Cliente detida de forma indevida em supermercado deve receber indenização de R$ 20 mil

O juiz Fernando Luiz Pinheiro Barros, da 7ª Vara Cível do Fórum Clóvis Beviláqua, condenou o Extra Supermercado a pagar indenização de R$ 20 mil para a dona de casa T.C.R.F.. A decisão foi publicada no Diário da Justiça Eletrônico dessa terça-feira (27/03).
O juiz Fernando Luiz Pinheiro Barros, da 7ª Vara Cível do Fórum Clóvis Beviláqua, condenou o Extra Supermercado a pagar indenização de R$ 20 mil para a dona de casa T.C.R.F.. A decisão foi publicada no Diário da Justiça Eletrônico dessa terça-feira (27/03).

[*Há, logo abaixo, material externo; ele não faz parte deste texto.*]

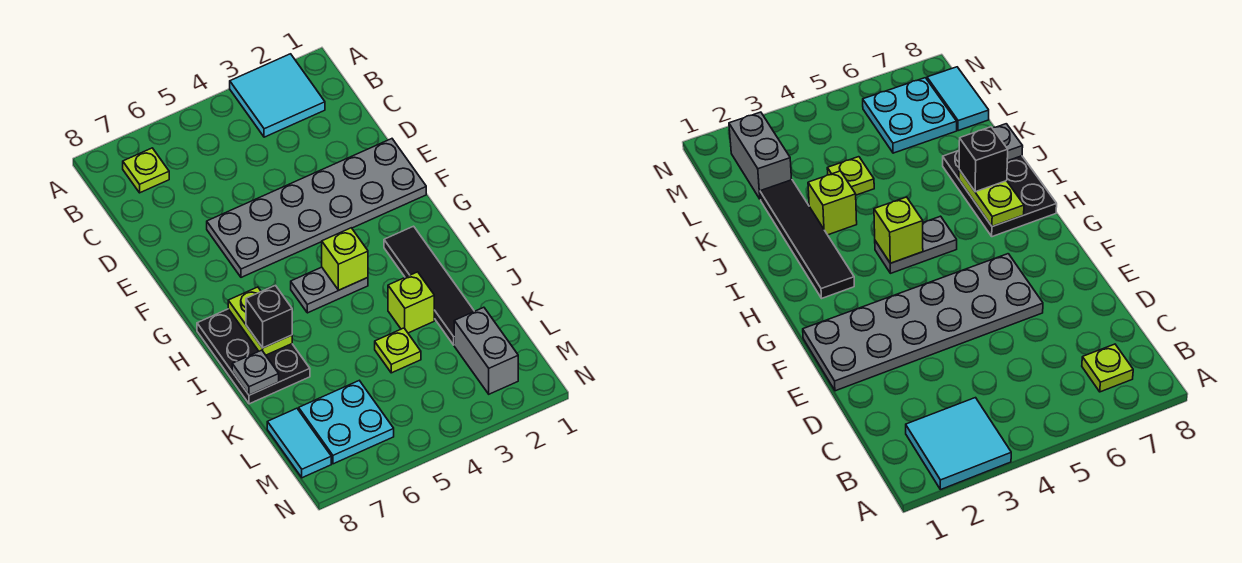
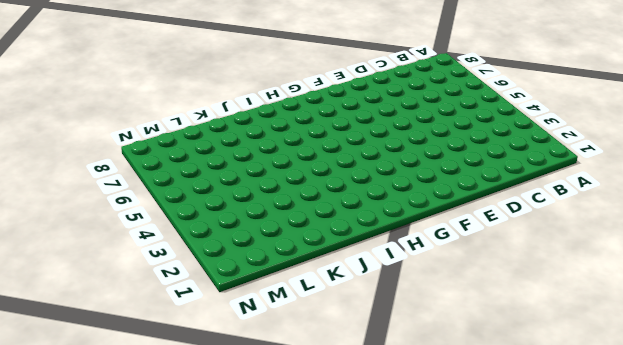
none -> cyan tile A2:B3 level 1
none -> lime plate B7 level 1
none -> grey plate E1:F6 level 1

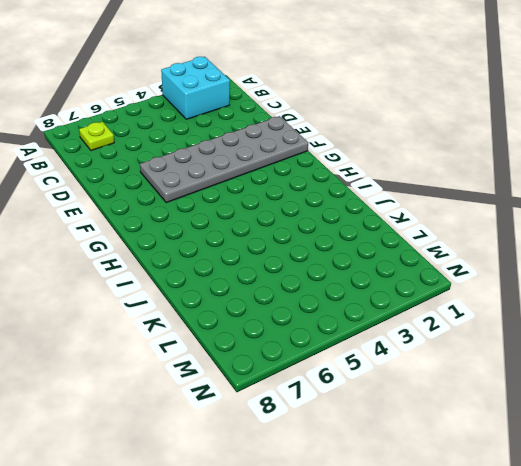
cyan brick A2:B3 level 1 -> cyan tile A2:B3 level 1
none -> black tile H2:K2 level 1
none -> grey plate H4:H5 level 1
none -> black plate H7:J8 level 1

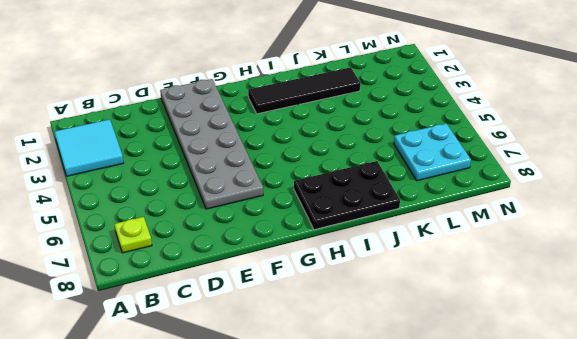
none -> grey plate H4:H5 level 1
none -> lime brick J3 level 1
none -> lime plate K4 level 1

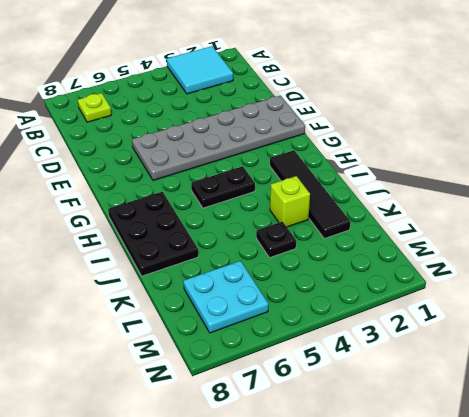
black plate H4:H5 level 1 -> grey plate H4:H5 level 1
black plate K4 level 1 -> lime plate K4 level 1
none -> grey brick L2:M2 level 1
none -> cyan tile L8:M8 level 1
none -> lime brick H4 level 2

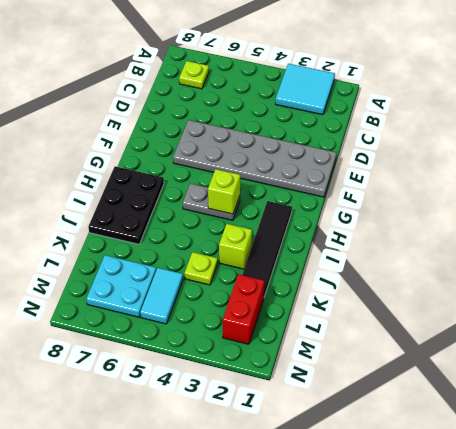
red brick L2:M2 level 1 -> grey brick L2:M2 level 1
cyan tile L5:M5 level 1 -> cyan tile L8:M8 level 1
none -> lime plate H7:I7 level 2
none -> grey plate J8 level 2
none -> black brick I7 level 3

Segundo os autos (nº 111269-58.2007.8.06.0001/0), T.C.R.F. se dirigiu ao supermercado, em dezembro de 2006, para trocar alguns produtos. A negociação teria sido feita diretamente com um funcionário que não pertencia ao setor responsável.

Na saída, acabou surpreendida com o disparo de um alarme. Em seguida, dois funcionários da loja a encaminharam a uma sala isolada, onde foi chamada de ladra. Entregue à polícia, ela só foi liberada depois de pagar fiança e prestar esclarecimentos.

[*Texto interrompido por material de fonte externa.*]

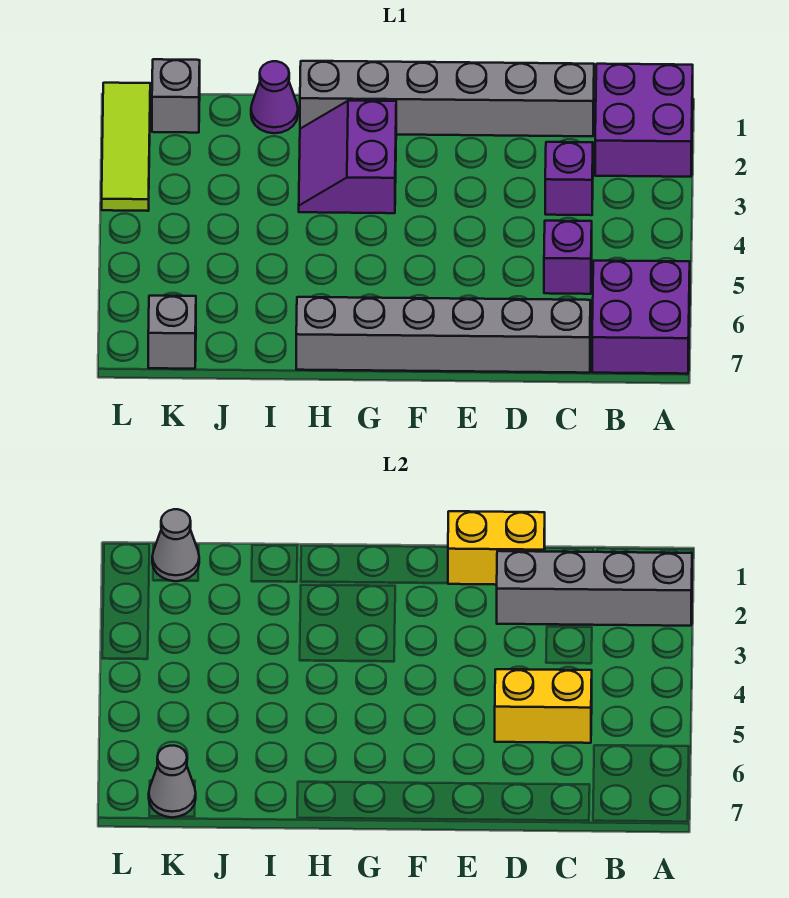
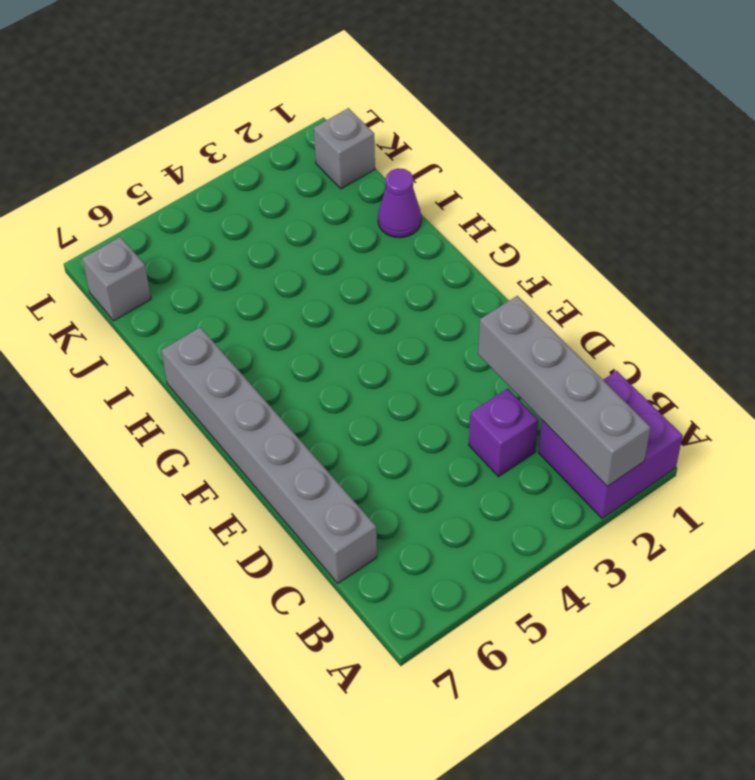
none -> purple brick A6:B7 level 1
none -> grey brick C1:H1 level 1
none -> purple brick C5 level 1

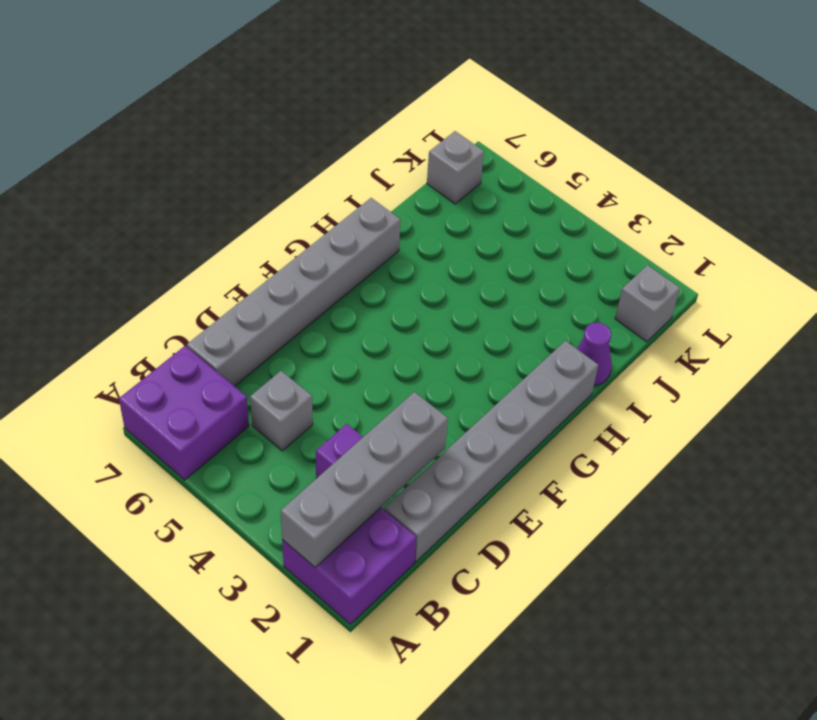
grey brick C5 level 1 -> purple brick C5 level 1
none -> purple slope G2:H3 level 1 top G
none -> lime tile L1:L3 level 1
none -> yellow brick C5:D5 level 2

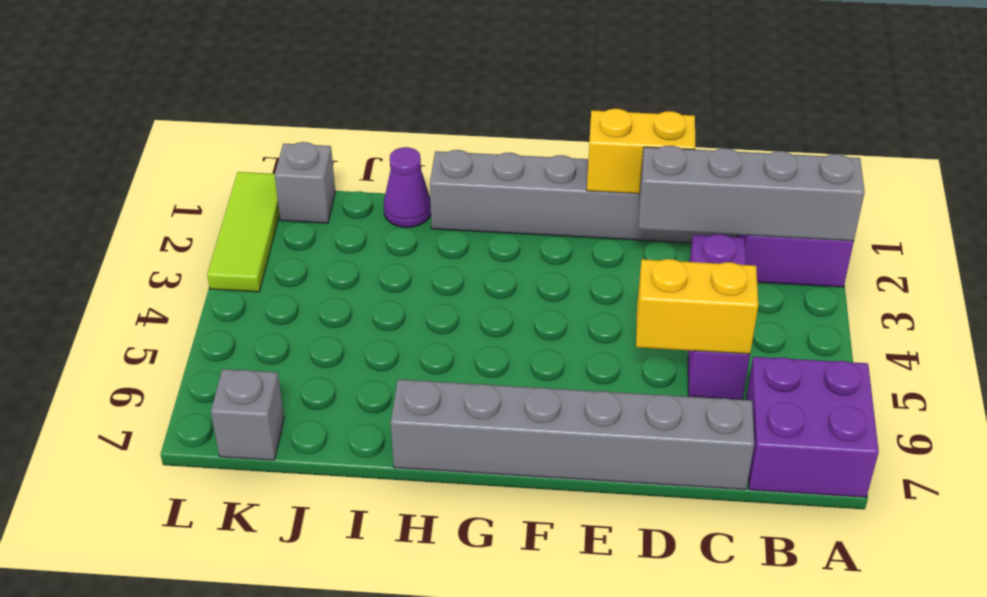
none -> purple slope G2:H3 level 1 top G
none -> grey cone K1 level 2
none -> grey cone K7 level 2

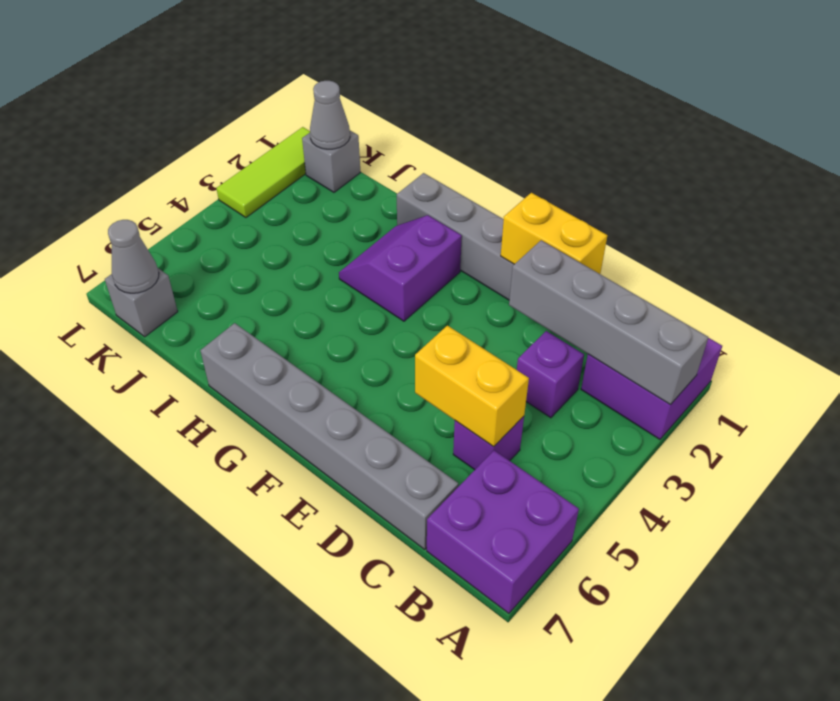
none -> purple cone I1 level 1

Alegando ter passado por constrangimentos, ingressou com ação na Justiça requerendo indenização por danos morais. Em contestação, o Extra Supermercado afirmou não ter havido qualquer tipo de humilhação ou desacato e que o furto não se consumou pela intervenção dos fiscais. Sustentou ainda que a cliente errou ao não se dirigir ao setor responsável pela troca das mercadorias.

Ao julgar o processo, o magistrado entendeu ter havido excesso dos funcionários ao acionarem a polícia e acusarem a consumidora de furto. O juiz considerou que a prisão da consumidora foi injusta e desnecessária, razão pela qual determinou o pagamento de indenização no valor de R$ 20 mil.